Hayward, 63, of New Cumberland has been helping Oak Glen High School students realize their dramatic potential for 42 years. He’s watched as musicals have grown in popularity, while dramas have fallen out of favor. Now, as he contemplates retirement, Hayward can be excused if he enjoys some applause – directed not at his students but at him.

Hayward recently received the 2013 Lifetime Achievement Award from the West Virginia Thespian Festival “for dedicating countless hours to foster young minds with artistic works that have set the precedent of what theater is and what theater can be.”
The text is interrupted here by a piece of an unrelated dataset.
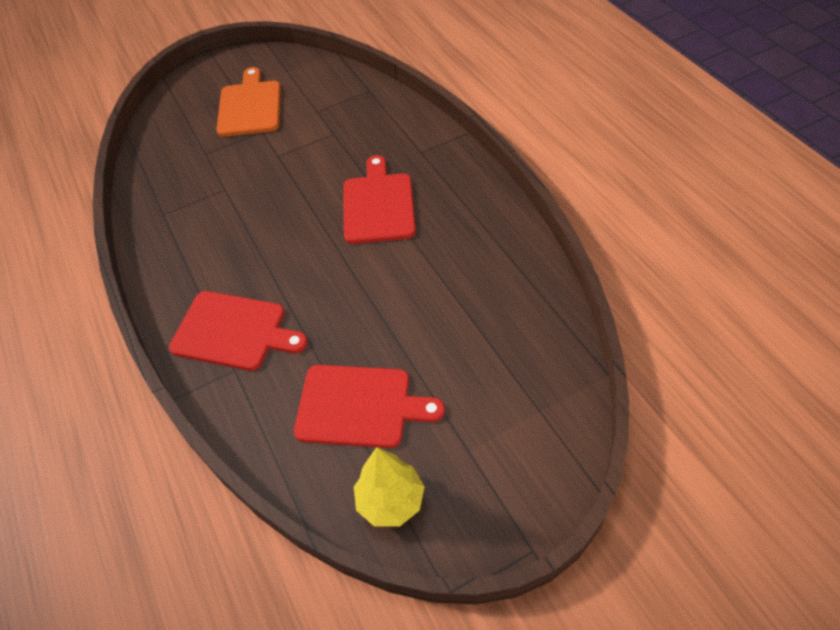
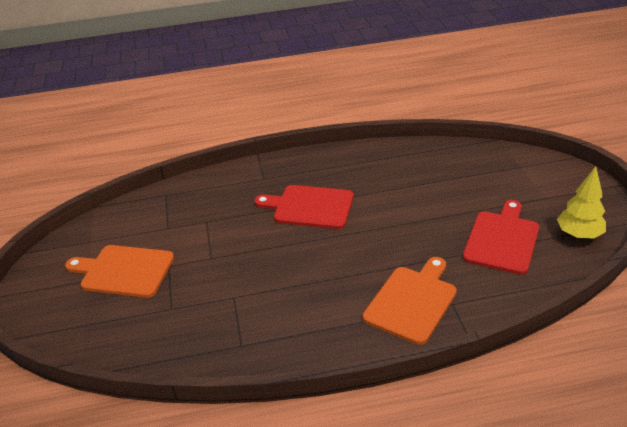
camera: 75 degrees left, 15 degrees down
(233, 331) = (412, 301): red cutting board -> orange cutting board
The award also commends Hayward for being a mentor and an inspiration to theater students, some of whom presented him with the plaque at the opening ceremonies of this year’s West Virginia Thespian Festival.

“I had no clue. It was a pleasant surprise,” he said.
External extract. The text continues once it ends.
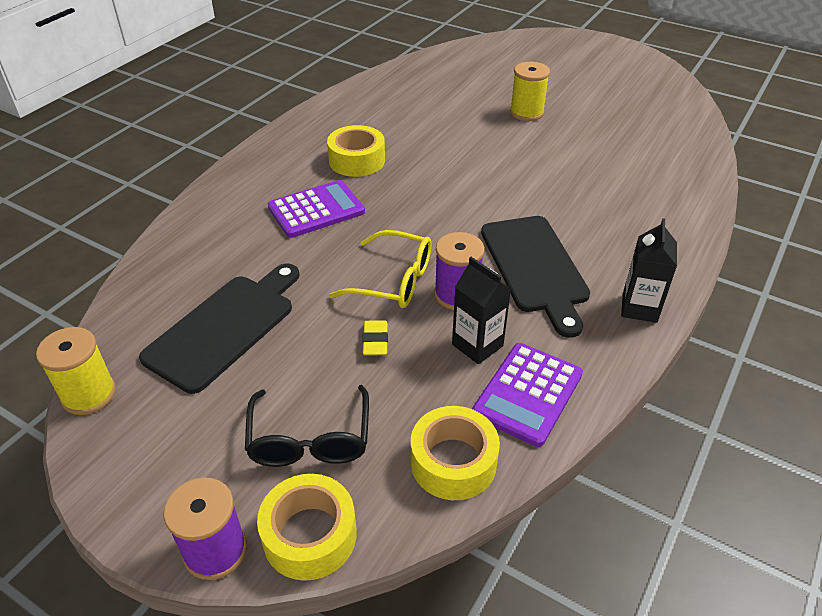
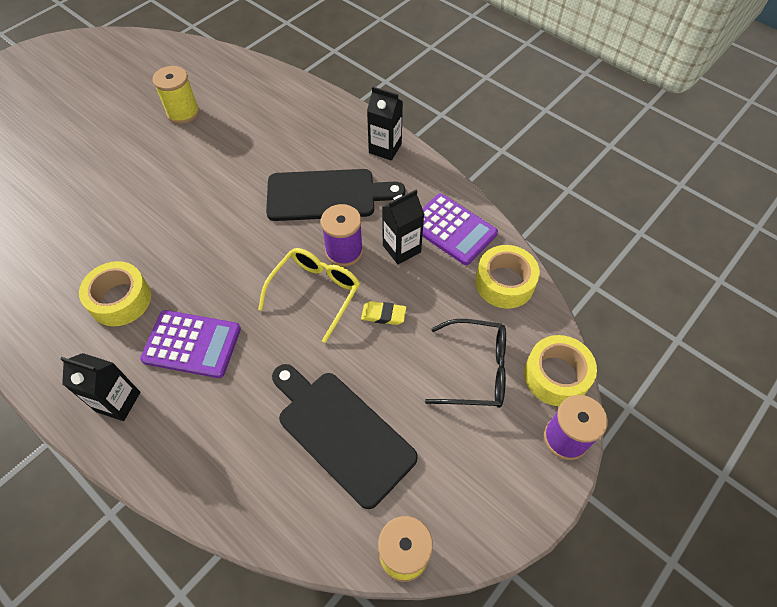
camera: 80 degrees left, 15 degrees up
(255, 182) = (118, 401): none -> black carton
(316, 210) = (192, 344): purple calculator -> purple calculator turned 120 degrees clockwise
(526, 112) = (105, 149): yellow spool -> yellow spool (183, 113)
Recognition from his peers is satisfying, but Hayward acknowledges that, in the language of the theater, his career’s denouement is probably at hand.

“I’m pretty sure this is it,” he said in a recent interview. “I still love it, and if I could hold onto just doing theater (classes), I could probably handle it.”

In addition to theater, Hayward also teaches psychology, advanced placement psychology, advanced placement history and English.

A lifelong resident of Hancock County, Hayward grew up in Chester and graduated from Oak Glen High School in 1967 as part of the first class to graduate from the new high school. Hayward acted in high school and college plays but got into teaching theater by accident.

While student-teaching in Wayne County, Hayward got a call from then-Oak Glen Principal E. Russell Slack offering him a job teaching, among other things, theater and auto mechanics. “The principal called me in and said, ‘How about you direct the first play of the year?'” he said.

Although he felt unprepared – there was no theater teacher certification in West Virginia at the time – Hayward tackled the task with aplomb. It was the 1971-72 school year, and he chose the play “It’s Great to be Crazy.”

“It turned out to be a great success,” he said. “Had I known it was going to be such a success, I would have picked a better-known play.”

Since then, the theater program at Oak Glen has presented about four plays a year under Hayward’s direction. “We used to do two musicals a year – one comedy and one drama,” he said. “We used to have really great crowds.” Some of his favorites include “Annie,” “Fiddler on the Roof” and “George M!”

In the 1980s, Oak Glen presented “Little Shop of Horrors” using a rented plant for the character of Audrey II, a plant that feeds on blood. Hayward later bought a plant from West Liberty University, and a new production of “Little Shop of Horrors” is scheduled for early June.

Over the years, Hayward has directed and acted in community theater productions. One of his favorite roles was that of Sheridan Whiteside in “The Man Who Came to Dinner,” performed at Towngate Theatre in Wheeling.

“I love to act, but when you direct, the time for acting is limited,” he said.

Hayward also is proud of his role in the renovation of the Oak Glen Little Theater, which received new Broadway-style seating, curtains and lighting about six years ago. He credits past Principal Tom Salvati, among others, for giving him “free rein” as theater teacher.

“The board of education and all the superintendents have been very supportive of our program over the years,” he said.